Science

Researchers Teach Pigs to Play Tiny Arcade Game

Researchers at Pennsylvania State University have taught four pigs how to work a joystick and play a basic video game.

“A study involving two different pig species demonstrated that the animals are capable of remarkable behavioral and mental flexibility. The pigs learned to play a simple video game, connecting the movement of the cursor on the computer screen to the joystick they manipulated using their snouts.”

The players included Yorkshire pigs Hamlet and Omelette, along with Panepinto micro pigs Ebony and Ivory. No word yet on their pending eSports sponsorship.

Study co-authors Candace Croney and Sarah Boysen first started their research with a number of training exercises that taught the pigs how to manipulate a mock joystick on command.
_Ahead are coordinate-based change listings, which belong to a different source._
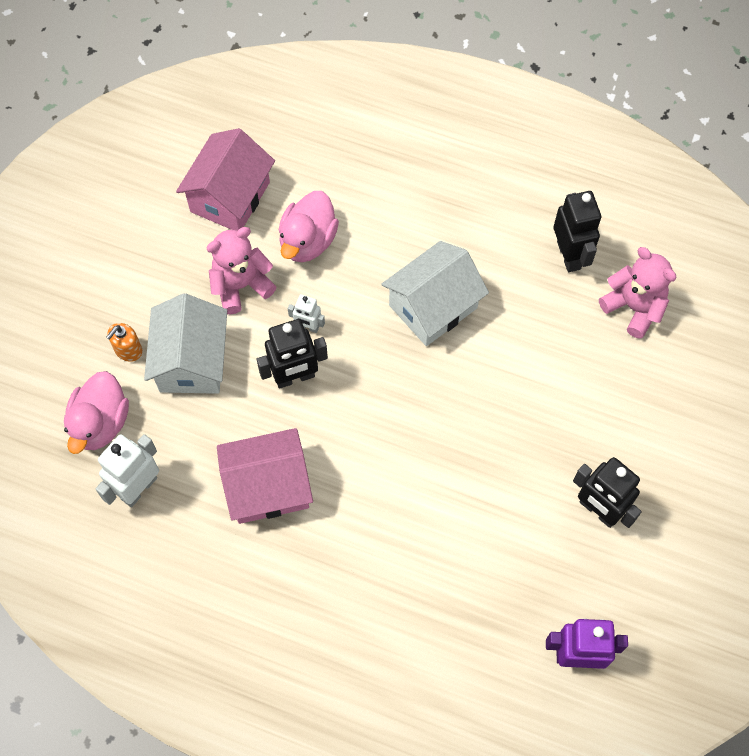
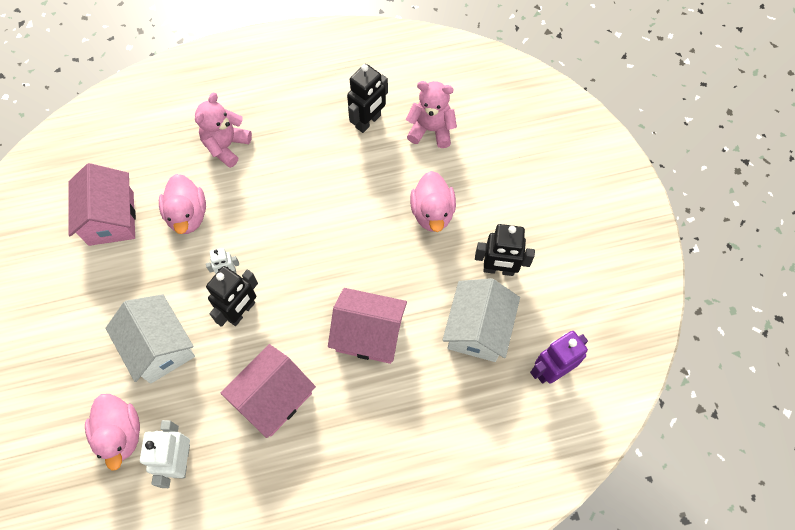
camera: 35 degrees left, 0 degrees up
(128, 350) = (107, 369): orange soap dispenser -> none
(241, 285) = (160, 273): pink teddy bear -> pink teddy bear (226, 146)
(408, 487) = (369, 334): none -> pink house
(433, 306) = (303, 207): white house -> white house (478, 329)
(569, 255) = (368, 121): black robot -> black robot turned 90 degrees clockwise
(569, 401) = (432, 213): none -> pink duck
For the actual video game, they used what looks like a very tiny pig-specific arcade cabinet. The pigs controlled a small white dot, and the goal was to move the dot into a blue wall somewhere on the screen. If successful, they were given food.

The researchers varied the number of targets, ranging from one wall to four, and while the pigs didn’t perform as well as primates, they did well enough for a species lacking hands. Ivory the Panepinto micro pig hit a high score of 76% when dealing with one-walled targets.
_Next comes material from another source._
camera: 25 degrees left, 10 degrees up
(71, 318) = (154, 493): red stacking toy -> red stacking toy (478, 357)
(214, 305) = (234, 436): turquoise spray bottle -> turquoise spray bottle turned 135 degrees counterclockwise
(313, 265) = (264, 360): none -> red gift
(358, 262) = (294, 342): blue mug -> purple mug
According to Croney, a professor at Purdue University and director of the Purdue Center for Animal Welfare Science, this research provides even more insight into how intelligent these animals really are:

“It is no small feat for an animal to grasp the concept that the behavior they are performing is having an effect elsewhere. That pigs can do this to any degree should give us pause as to what else they are capable of learning and how such learning may impact them.”

When it comes to diet, however, they may have some work to do.

“After 12 weeks of training, Hamlet and Omelet were terminated from the experiment because they had grown too large to stand long enough to complete sessions, and also no longer fit within the constraints of the test pen.”